DE Problem supplement: 2004-05 version from Angel
Computer Usage: Maple14 must be available on your laptop
Note: The Fall quarter class is predomiantly Advanced Placement Freshman.
However, some time will be spent reviewing some topics and getting up to speed
in Maple. Student taking the course later in the will have already been instructed
in Maple in a prior course.
- Integration---Basic Theory and Techniques
Applications of Integration
- Riemann sums (review for Fall quarter freshman as needed)
- Anti-derivatives for xn , exp(x), 1/x, sin(x),
cos(x), sec2 (x), 1/(x2+1),
cosh(x), and sinh(x)
- Linearity of integration
- Integration by substitution
- Integration by parts
- Integration by partial fraction decomposition
- Other integration techniques
- L'Hopital's rule (may be taught in Calc I, review as needed)
- Improper integrals
- Numerical approximation using Trapezoidal and Simpson's rule
- Displacement and distance travelled
- Volumes of revolution (disk/shells)
- Arc length, surface area of revolution
- Work from force, potential energy
- Definition, order, linearity
- Separation of variables for separable first order equations.
- Application to exponential growth and decay, population growth (logistic equation), Newton's law of cooling, salt tank problems, falling bodies (with and without air resistance.)
- Series of constants
- ratio test, integral test
- power series
- Taylor polynomials
- Taylor and Mclaurin series of basic functions
Course Requirements and Policies
The following policies and requirements will apply to all sections and classes:
A summary of the computer policy page:
Students will be expected to demonstrate a minimal level of competency with a relevant computer algebra system. The computer algebra system will be an integral part of the course and will be used regularly in class work, in homework assignments and during quizzes/exams. Students will also be expected to demonstrate the ability to perform certain elementary computations by hand. (See Performance Standards below.)

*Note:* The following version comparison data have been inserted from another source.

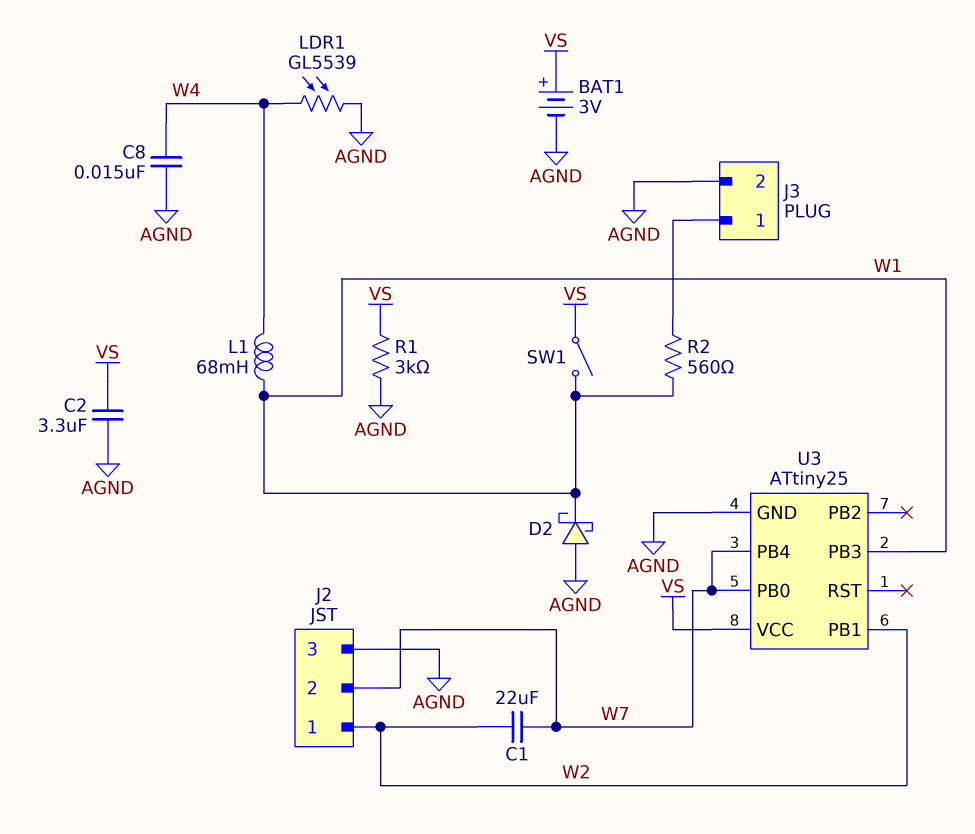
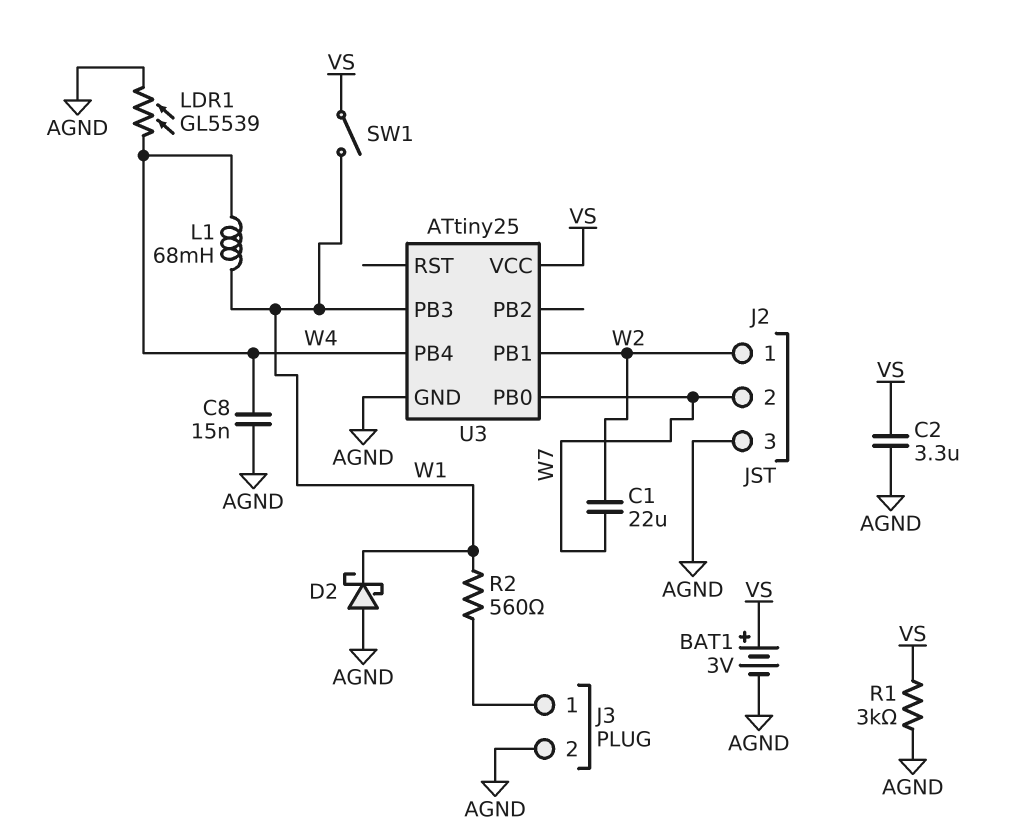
U3 pin PB4: W7 -> W4

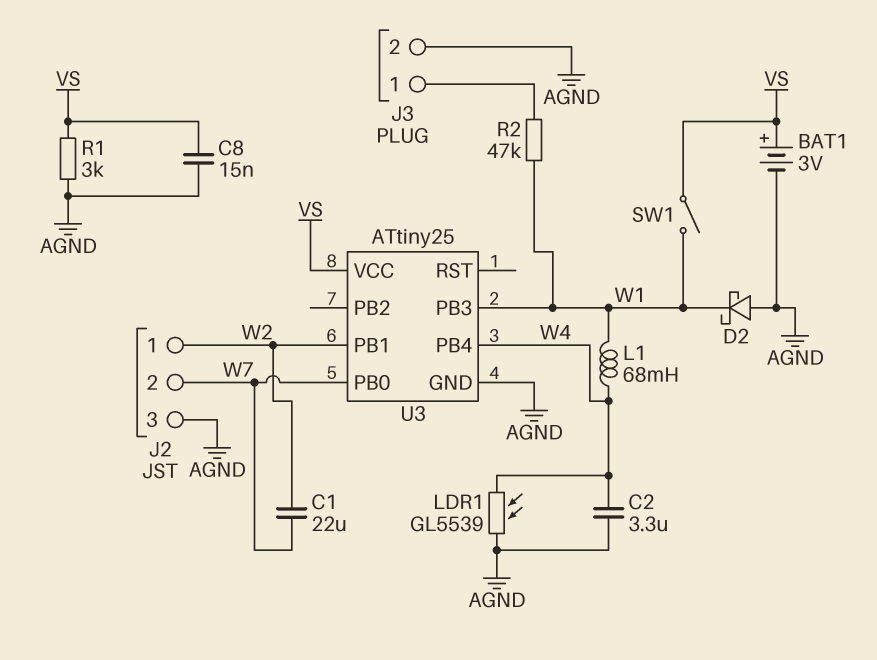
C2: 3.3uF (AGND, VS) -> 3.3uF (AGND, W4)
C8: 15nF (AGND, W4) -> 15nF (AGND, VS)
R2: 560 (J3/1, W1) -> 47k (J3/1, W1)

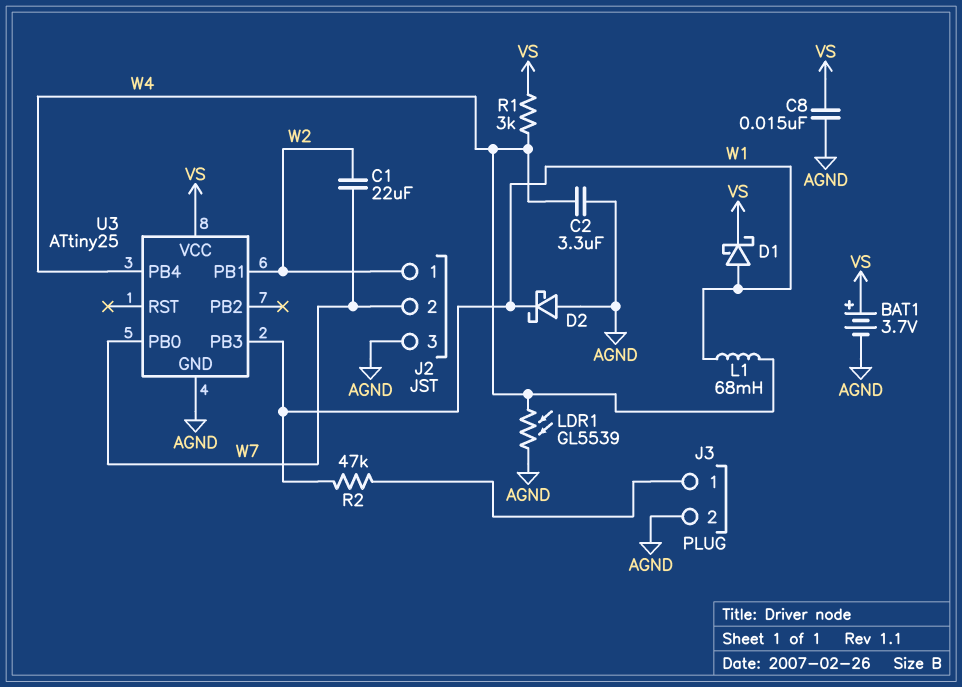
BAT1: 3V (plus VS, minus AGND) -> 3.7V (plus VS, minus AGND)
D1: none -> schottky (A W1, K VS)
R1: 3k (AGND, VS) -> 3k (VS, W4)
SW1: switch (VS, W1) -> none

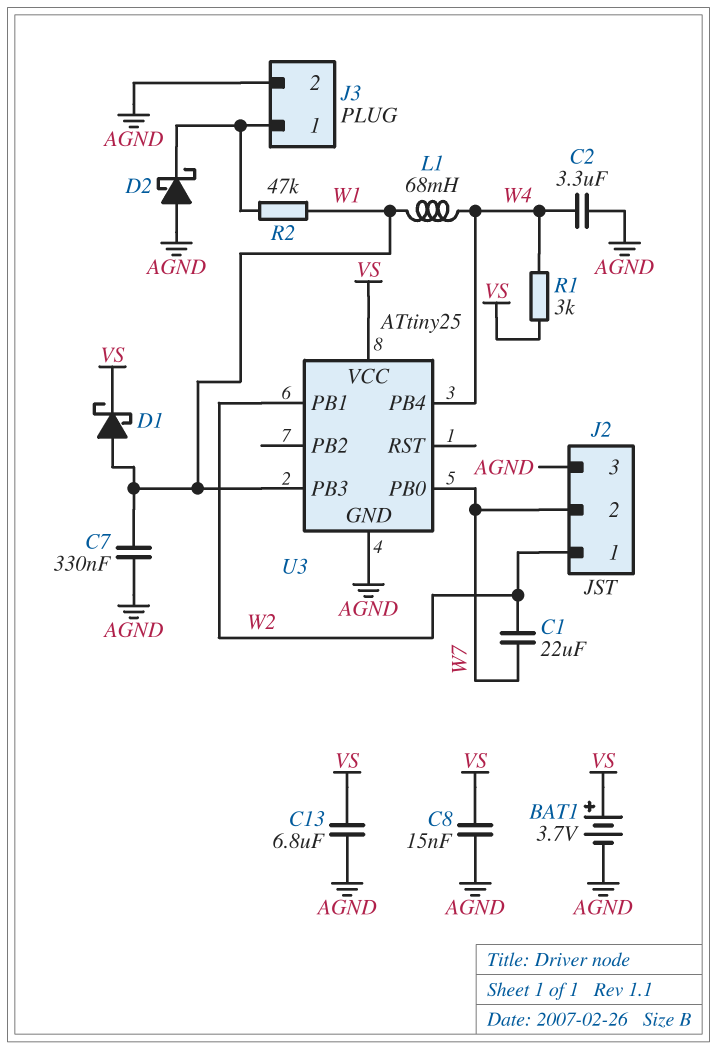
C7: none -> 330nF (AGND, W1)
C13: none -> 6.8uF (AGND, VS)
D2: schottky (A AGND, K W1) -> schottky (A AGND, K J3/1)
LDR1: GL5539 (AGND, W4) -> none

With regard to be "by hands" computational skills, each student should
- Know all derivative rules listed in the MA
111 syllabus plus
- Know anti-derivatives for xn, exp(x), 1/x, sin(x), cos(x),
sec2 (x), 1/(x2+1), 1/sqrt(1-x2), cosh(x), and sinh(x) with respect to x, and linear combinations of these functions.
- Be able to use integration by parts, u-substitution, and partial fraction decomposition to evaluate simple integrals.
- Be able to solve simple separable first order ODE's
These by-hands skills may be tested using in class quizzes.
With regard to basic Maple commands, by the end of MA 112 every student should be able to:
- Use all Maple commands expected in MA 111.
- Use the int command to compute anti-derivatives.
- Use evalf with the Int command to approximate integrals numerically.
Final Exam Policy
The following is an extract from the final exam policy page. Consult the policy page for complete details.
The final exam will consist of two parts. The first part will be "by hands" (paper, pencil). No computing devices (calculators/computers) will be allowed during the first part of the final exam. This part of the exam will cover both computational fundamentals as well as some conceptual interpretation, though the level of difficulty and depth of conceptual interpretation must take into account that this part of the exam will be shorter than the second part of the exam. The laptop, starting with a blank Maple work sheet, and a calculator, may be used during the second part of the exam. No "cheat sheets", prepared Maple worksheets or prepared program on the calculator may be used. The second part of the exams will cover all skills: concepts, calculation, modeling, problem solving, and interpretation.
Individual Instructor Policies
Your instructor will determine the following for your class:
*Note that most instructors will enforce some type of grade penalty for students with more than four unexcused absences.
- the grading scheme, based on the various course components.
- the number and format of hour exams, quizzes, homework assignments, in class assignments, and projects,
- the policies governing the work items above, e.g., whether the computer will be used, what collaboration is allowed, and the format of assignments.
- all policies for classroom procedure, including group work, class participation, laptop use and attendance*.